Alejandro Delgado, Country Manager Mexico at SiiLA, notes an increase in space occupancy in shopping centers has marked the recovery in the retail sector in Mexico. This, coupled with tenant retention and the low level of new inventory additions throughout 2023, has led to a significant decrease in the vacancy rate.
In fact, the vacancy rate for Q3 2023 stands at 8.2% - the lowest since Q3 2020. While it doesn't match pre-2020 levels, the positive momentum in Mexico's retail sector is palpable and holds promise. This encouraging trend has many market players and investors looking forward with optimism, anticipating consistent growth as the economy rebounds and consumer confidence rejuvenates.
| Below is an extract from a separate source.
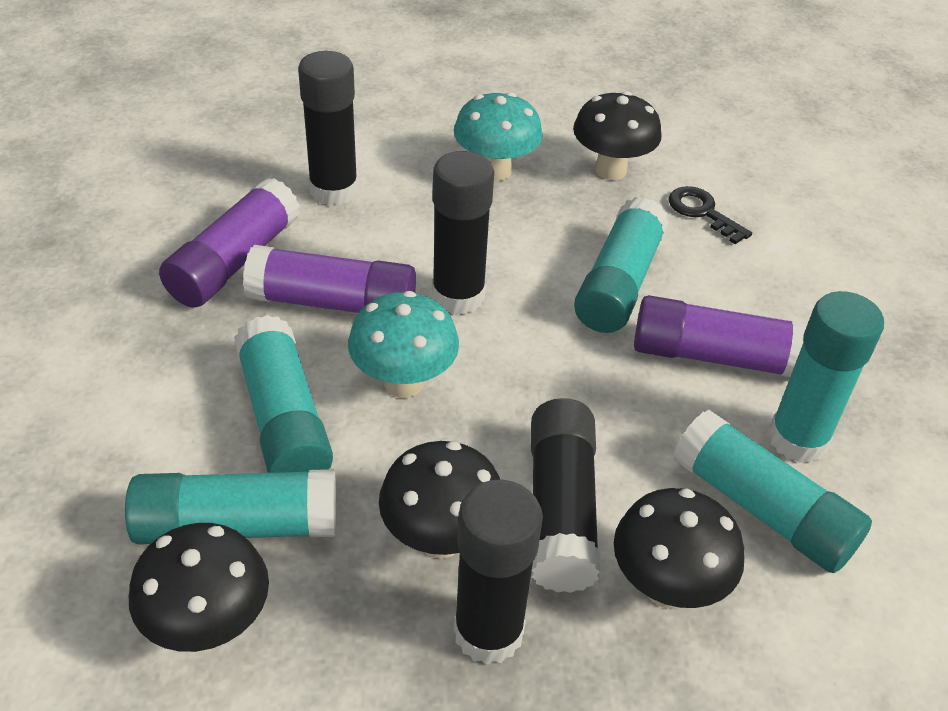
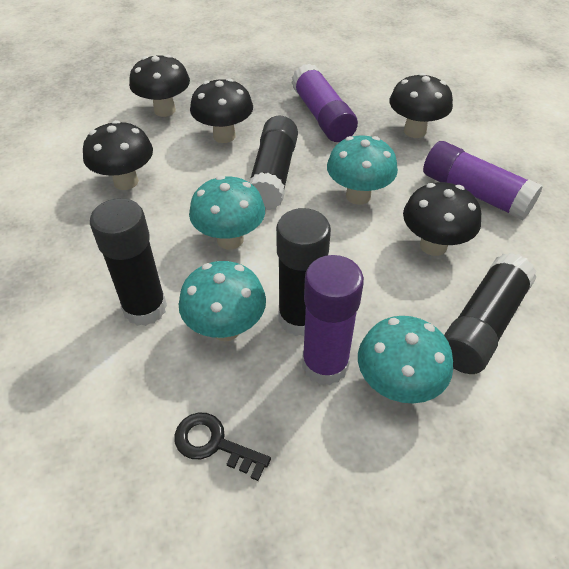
black mushroom: 4 -> 5
turquoise glue stick: 5 -> 0
turquoise mushroom: 2 -> 4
Consequently, new inventory releases are expected to kick off from 2023 onwards.
During SiiLA's recent Market Overview, a quarterly client event offering insights into the commercial real estate landscape, Delgado recalled 2022 as a year of significant new inventory addition, with over 420,000 square meters added. Notably, the mixed-use Mitikah building's retail space was nearly fully occupied upon its market debut.
Further, Delgado pointed out that while no new properties were added in 2023's last two quarters, several projects are slated for completion by year-end. Patio Martin Carrera and Distrito Santa Fe in Mexico City are cases in point. This underscores developers' faith in the retail sector and reiterates the medium-term expectation of new inventory supply.
Trends Shaping Mexico's Retail Sector
With dropping availability rates and rising commercial space occupancy, the retail sector is well-poised to seize future opportunities.
In the coming years, community centers and regional malls are projected to remain prominent retail property types with the most space in key national markets. The most sought-after spaces include mixed-use buildings and open-area premises, emphasizing high-end, tailored shopping experiences.
Regarding square footage, Mexico City and Monterrey are expected to remain dominant markets. However, Guadalajara is emerging not just for its current prominence in space but also for its anticipated growth. Notably, over the last three years, market expansion in Mexico City and Guadalajara outpaced that in Monterrey, even though these three regions remain the largest nationally.
Mexico's retail sector continues to underscore its adaptability and recovery prowess against global economic headwinds. Declining vacancy rates and surging commercial space occupancy are clear indicators of this revival. Near and medium-term inventory release expectations reflect investors' trust in this sector, particularly in a setting where market prices are uptick and consumer confidence is on the mend.